Magazine Culture

Tous mes amis sont des super héros / Andrew Kaufman

Par Bibliomanu
Tous mes amis sont des super héros / Andrew KaufmanJe vous vois venir. De loin. Houlà oui, de très loin même. Je vois bien ce que vous devez penser. Ma petite voix me souffle la même chose. Je me serais penché sur ce livre sous le seul prétexte que l'on y parle de super héros, et qu'en tant que super héros, ce titre là a comme qui dirait résonné d'une façon toute particulière. Ce n'est pas le cas. Enfin pas vraiment. Pas seulement, ok ? Disons qu'avant tout, c'est la couverture qui a littéralement fait en sorte que je me jette sur le livre. Parce que sinon, franchement, si c'était vraiment une question de super héros, y'a belle lurette que je vous aurais parlé de Comment je suis devenu super héros, d'Un jour je serai invincible ou bien même, tant qu'on y est, de La vie sexuelle des super héros.Y'a belle lurette qu'à cette occasion, j'en aurai profité de trouver là des prétextes détournés pour parler de moi, afin de me soustraire aux stipulations édictées par la FSHW, la Fédération des Super Héros du Web qui, je le rappelle, conseille d'éviter de parler de soi sous peine de voir sa vie privée mise à mal d'une façon ou d'une autre. Je ne dis pas que je n'ai pas un petit pincement au cœur en voyant un titre me rappelant ma propre condition mais là n'est vraiment pas le propos. Car avec Tous mes amis sont des super héros, vous allez voir, on parle beaucoup d'eux effectivement, mais pour mieux parler de l'Homme. Et de l'amour aussi. Surtout.
L'amour. Le mot est lâché. Vous me direz, en parler dans les romans, ce n'est pas ce qu'on appelle une nouveauté, c'est même d'un banal. C'est si commun. Mais l'évoquer se décline de tant de manières différentes, au point de susciter en nous des réactions qui le sont tout autant. Et l'approche d'Andrew Kaufman s'avère aussi drôle que touchante sans jamais laisser le lecteur indifférent.
« Un roman élégant et d'une incroyable drôlerie sur les affres de l'amour, où les super héros sont des êtres humains pathétiques, faibles, amoureux : des êtres humains plus-que-normaux ». En lisant cette mention sur la quatrième de couverture, j'ai presque été tenté de raccroché du costume car dans cette phrase, il y a toute l'essence du livre, sa – comme dirait l'autre – substantifique moelle. Sauf... sauf que j'ai quand même quelques petites choses à rajouter...
Si ce roman est effectivement élégant, il est aussi bien barré, bien barré et poétique en même temps.
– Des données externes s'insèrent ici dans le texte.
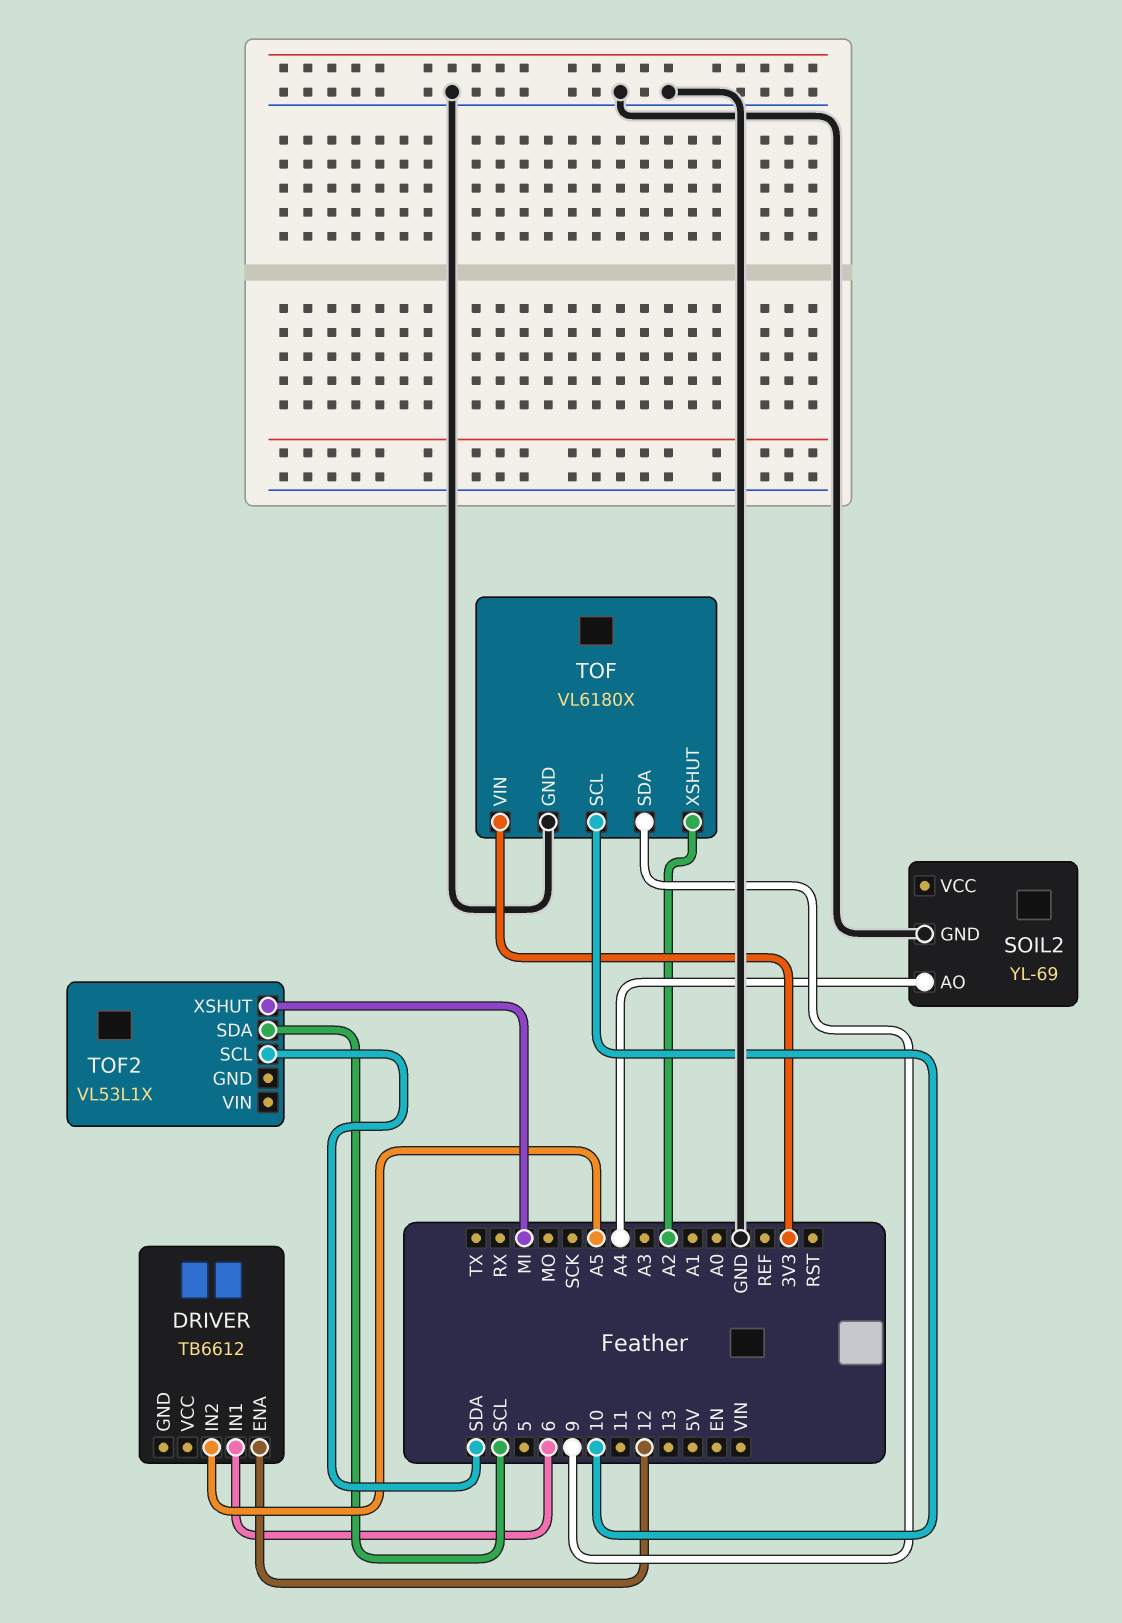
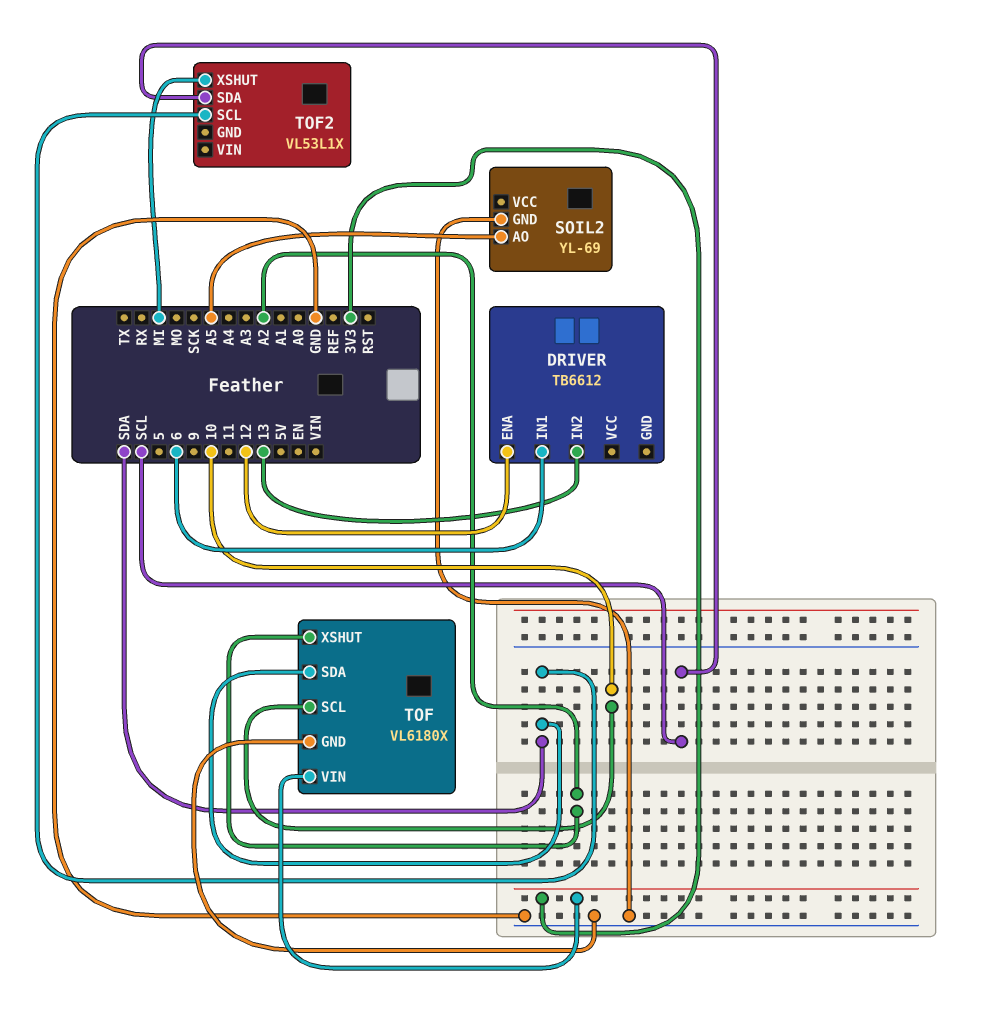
DRIVER pin IN2: A5 -> 13
SOIL2 pin AO: A4 -> A5
TOF pin SDA: 9 -> SDA

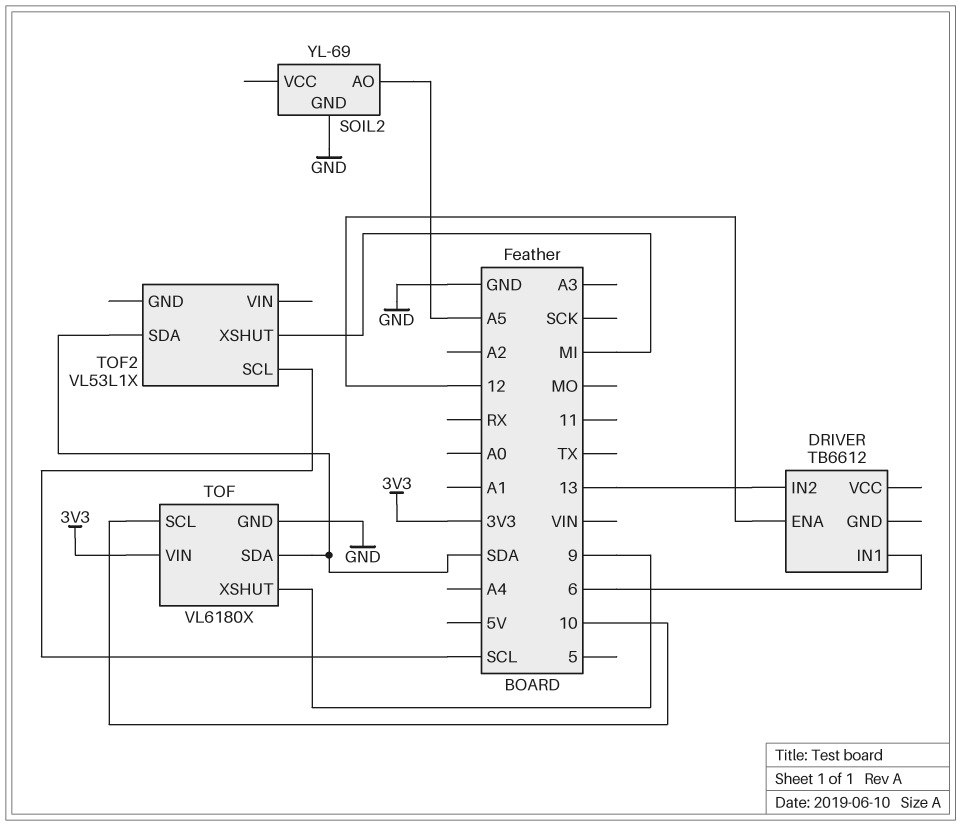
TOF pin XSHUT: A2 -> 9
TOF2 pin SCL: SDA -> SCL
TOF2 pin SDA: SCL -> SDA

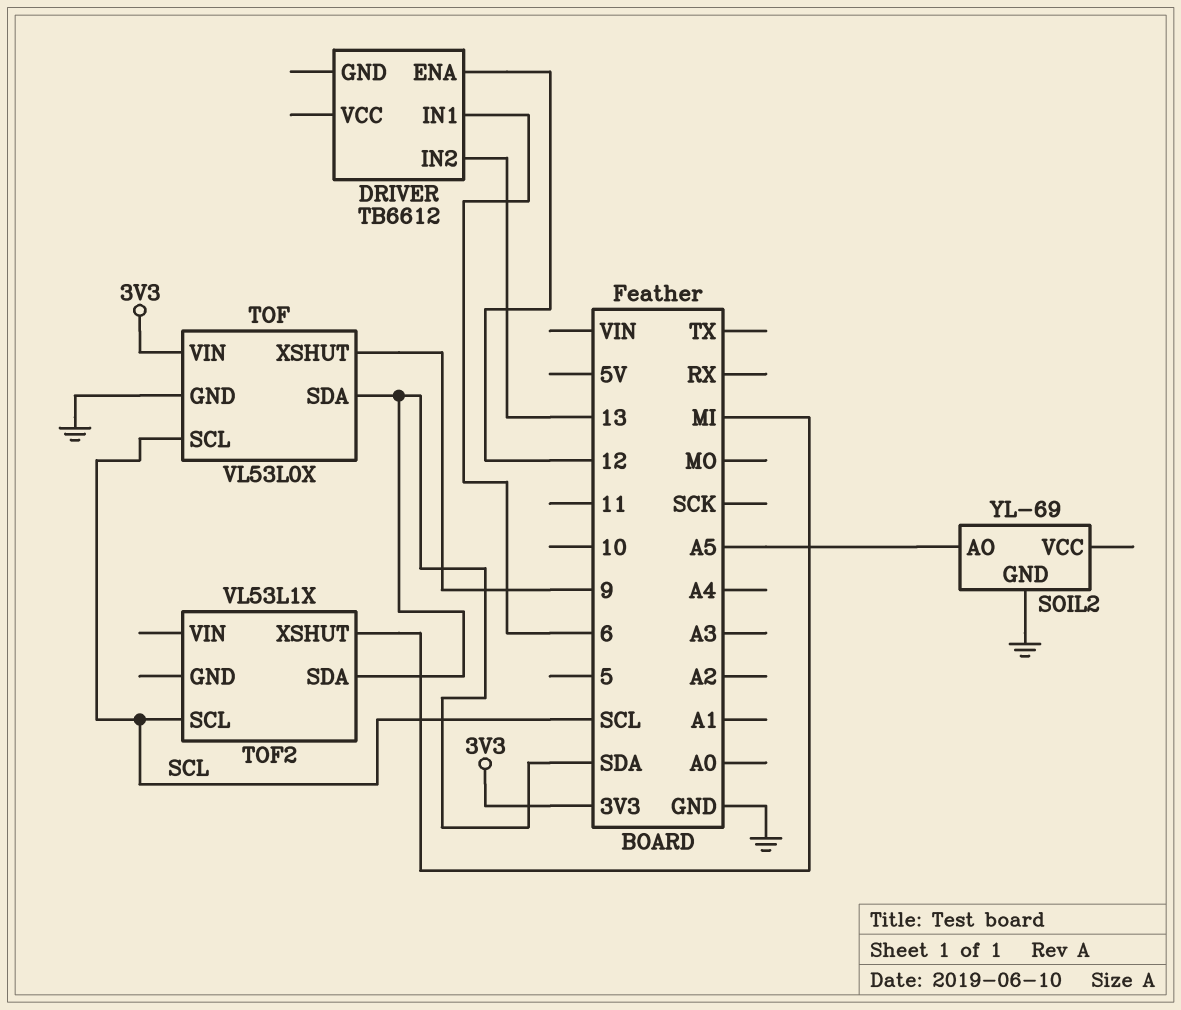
TOF: VL6180X -> VL53L0X
TOF pin SCL: 10 -> SCL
Oui, je sais, se révéler ainsi quand il est question de super héros, c'est un peu surprenant, mais c'est ainsi.
Tom n'est pas un super héros, c'est un gars normal même les êtres aux supers pouvoirs qui l'entouent, si nombreux, le considèrent comme un type vraiment épatant eu égard à sa normalité, justement. Depuis quelques mois, Tom est marié à Super-Perfectionniste. Ils auraient pu couler un amour paisible, se complaire dans leur bonheur mais voilà, Super-Hypno, jaloux, en a décidé autrement en faisant en sorte que Tom devienne totalement invisible aux yeux de Super-Perfectionniste. Et tandis que cette invisibilité prend des airs de manque puis d'oubli, la jeune femme décide de s'envoler pour vivre à Vancouver. Tom devine, sait, que s'il ne parvient pas à se faire voir d'elle au terme de ce voyage ponctué de flashbacks, c'en sera définitivement fini de leur histoire.
Je suis tenté de vous raconter toutes les pépites dont fourmillent ce roman , de vous décrire les uns après les autres tous les super héros que l'on rencontre, de Super Télé-Girl qui laisse couler des larmes en forme de télé, en passant par Super-Je-change-d'humeur-à-la-vitesse-du-son, Super-Je-tente-ma-chance, pour finir par Super-Pantoufle qui parvient à transformer chaque jour en dimanche à la maison, voire au lit... Eux et tant d'autres, si vivants, drôles et, oui, si humains.
Il y a de très belles scènes dans ce roman, dont certaines rappellent un certain Boris Vian, une douce folie aussi ainsi qu'une dose d'absurde, de cet absurde qui n'égare jamais le lecteur en route pour la simple et bonne raison qu'il se nourrit de ce que nous sommes, passions, maladresses et doutes compris.
« Tom se remémora l'affreux appartement en sous-sol où il habitait à l'époque. Le pire, c'était le linoléum de la cuisine, tout rayé de traces de talons et de brûlures de cigarettes ; blanc à l'origine, il était devenu d'un gris perpétuellement sale.
Super-Perfectionniste ne pouvait pas supporter ça. Un mercredi, cinq jours après leur premier rendez-vous officiel, elle était arrivée avec deux seaux de peinture pour sol, bleu vif, et deux rouleaux.
« Excellente idée », avait dit Tom.
Ils s'étaient mis au travail immédiatement. Ils avaient commencé à l'endroit où le lino jouxtait la moquette. Ils travaillaient à reculons, à toute vitesse, recouvrant chacun la surface devant eux, puis reculant de quelques pas pour peindre à nouveau. Très vite, leurs pieds avaient heurté le mur du fond. Ils s'étaient retrouvés coincés, entourés de peinture fraîche. Tom avait relevé les yeux, Super-Perfectionniste avait souri.
« C'est malin ! Qu'est-ce qu'on fait maintenant ? » avait demandé Tom.
Et Super-Perfectionniste l'avait embrassé (à la perfection). » 
Maintenant il ne me reste plus qu'à faire lire Tous mes amis sont des super héros au compadre Gilles qui ne me croit pas quand je lui dis qu'on peut-être un super héros sans cape, sans même savoir voler. Et avec mes Super-gros-sabots – va falloir que je songe à les enlever d'ailleurs – avec mes Super-gros-sabots donc, je lui dirai : « Et l'amour, ça donne pas des ailes, peut-être ? ». Mmhh...
Tous mes amis sont des super héros, Andrew Kaufman, traduit de l'anglais (Canada) par Anna Roen, Naïve, 111 p.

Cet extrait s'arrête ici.